Bayangan saya ternyata tidak jauh meleset. Pemandangan seperti itu yang saya jumpai dalam kunjungan backpacking ke negara ini Desember 2013. Bersama sekitar 10 teman lainnya, kami mendarat di Siam Reap International Aiport untuk memulai kunjungan ke dua kota di Kamboja, yaitu Siam Reap dan Phnom Penh. Namun dengan kesederhanaan infrastruktur, ternyata Kamboja memberikan saya suatu hal yang sangat menyentuh dan mengubah pandangan saya tentang rakyat Kamboja.
Siem Reap
Ya sudahlah ya, semua orang mungkin sudah tahu kalau bintangnya kota ini adalah Angkor Wat (artinya Kuil Kota). Candi yang dibangun selama 30 tahun pada pertengahan abad 12 dipercaya merupakan tempat tinggal dewa-dewi Hindu (30 tahun, man!...masih jagoan candi Lara Jonggrang kita yang dibangun hanya satu malam!). Well, I'm not gonna tell you the detail history of Angkor Wat....the wikipedia is just a click away! :-)
Saat masuk ke dalam candi, kita dapat menemukan beberapa persembahan bunga-bunga, dupa, hio dll yang diletakkan di depan sebuah arca. Beberapa bagian candi sedang dalam proses pemugaran dan diberi palang penutup demi keamanan pengunjung. Layaknya sebuah candi, bagian dalam Angkor Wat juga terdiri atas lorong-lorong dengan dinding batu yang mengapit dan bagian tengah yang cukup luas (mungkin tempat duduk-duduk para dewa jaman itu).
Jika fotografi adalah hobi kamu, you certainly don't want to miss the chance of chasing the sunrise. Pagi itu sekitar jam 3 pagi, saya dan teman-teman dengan menggunakan jasa tuktuk (becak motor) berangkat ke Angkor Wat yang terletak sekitar 5.5 km dari pusat kota, untuk mengejar sunrise di balik puncak candi Angkor. Langit masih gelap dan udara pagi terasa begitu dingin. Ketika tiba di lokasi, pastikan kamu segera mengambil posisi strategis di sebuah lapangan, di sisi sebuah kolam / empang, yang menghadap candi. Matahari akan terbit tepat di balik stupa candi. Sayangnya, saat saya ke sana, cuaca lagi mendung dan berawan, sehingga matahari terbit tidak seindah bayangan saya.

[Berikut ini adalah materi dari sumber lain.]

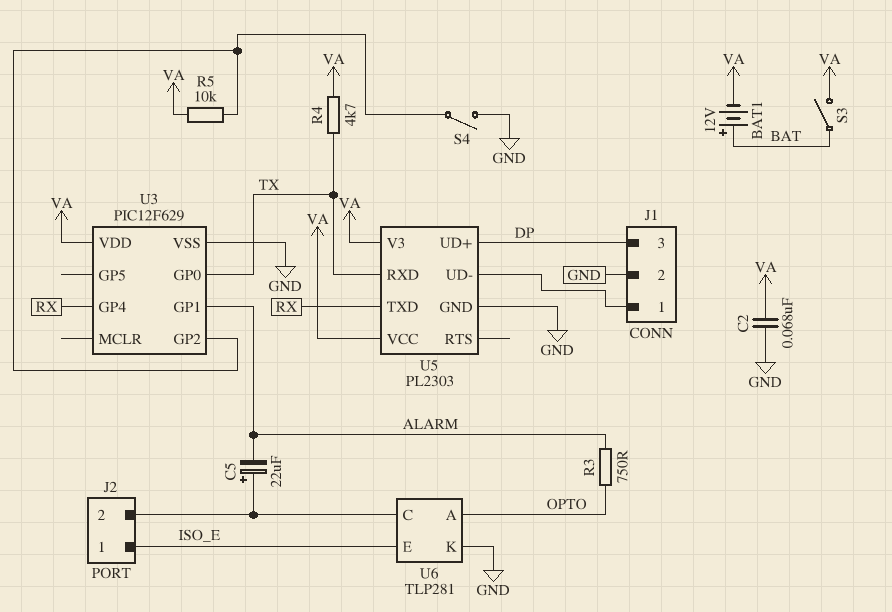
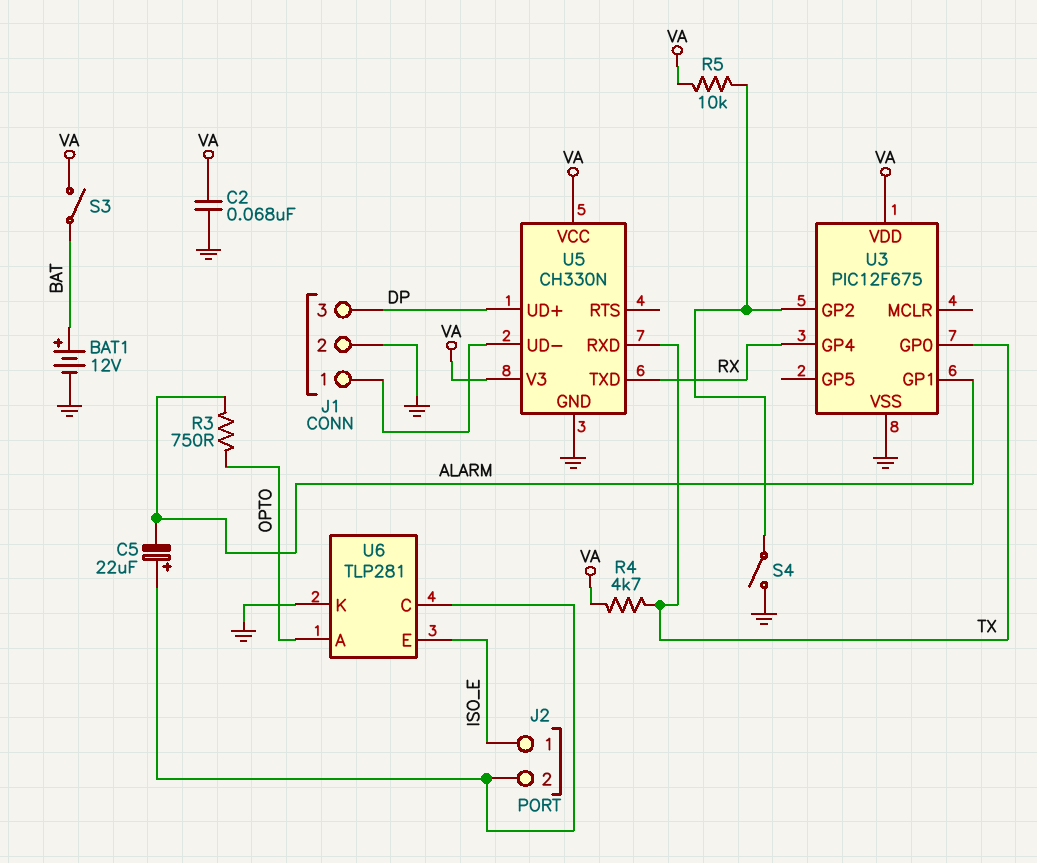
BAT1: 12V (plus BAT, minus VA) -> 12V (plus BAT, minus GND)
U3: PIC12F629 -> PIC12F675
U5: PL2303 -> CH330N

Ratusan orang dengan perlengkapan kamera akan saling berlomba mendapatkan posisi yang strategis. |
Tutktuk sebagai salah satu pilihan moda transportasi berkeliling Angkor |
Dengan tuktuk yang sama, saya berkeliling di komplek Angkor, yang konon menurut cerita, dapat selesai dikelilingi dalam waktu 2 minggu! Namun berkeliling Angkor cukup menyenangkan dengan beberapa spot foto yang apik di antara kemegahan candi-candinya. Beberapa patung peninggalan jaman dahulu masih gagah berdiri, walaupun beberapa nampak dalam proses rekonstruksi. Ada yang bagian tubuhnya rusak namun ditambal dengan material yang menyerupai aslinya walaupun kalau diperhatikan terlihat bedanya. Jarak antara komplek candi lumayan jauh, jadi menggunakan tuktuk adalah pilihan yang tepat. Kita juga dapat menemui beberapa penduduk yang memainkan alat musik tradisional dan beberapa pengunjung memberikan uang sebagai bentuk apresiasi. Mereka ini memiliki cacat fisik akibat perang di Kamboja di masa lalu. Umumnya mereka cacat akibat terkena ranjau darat.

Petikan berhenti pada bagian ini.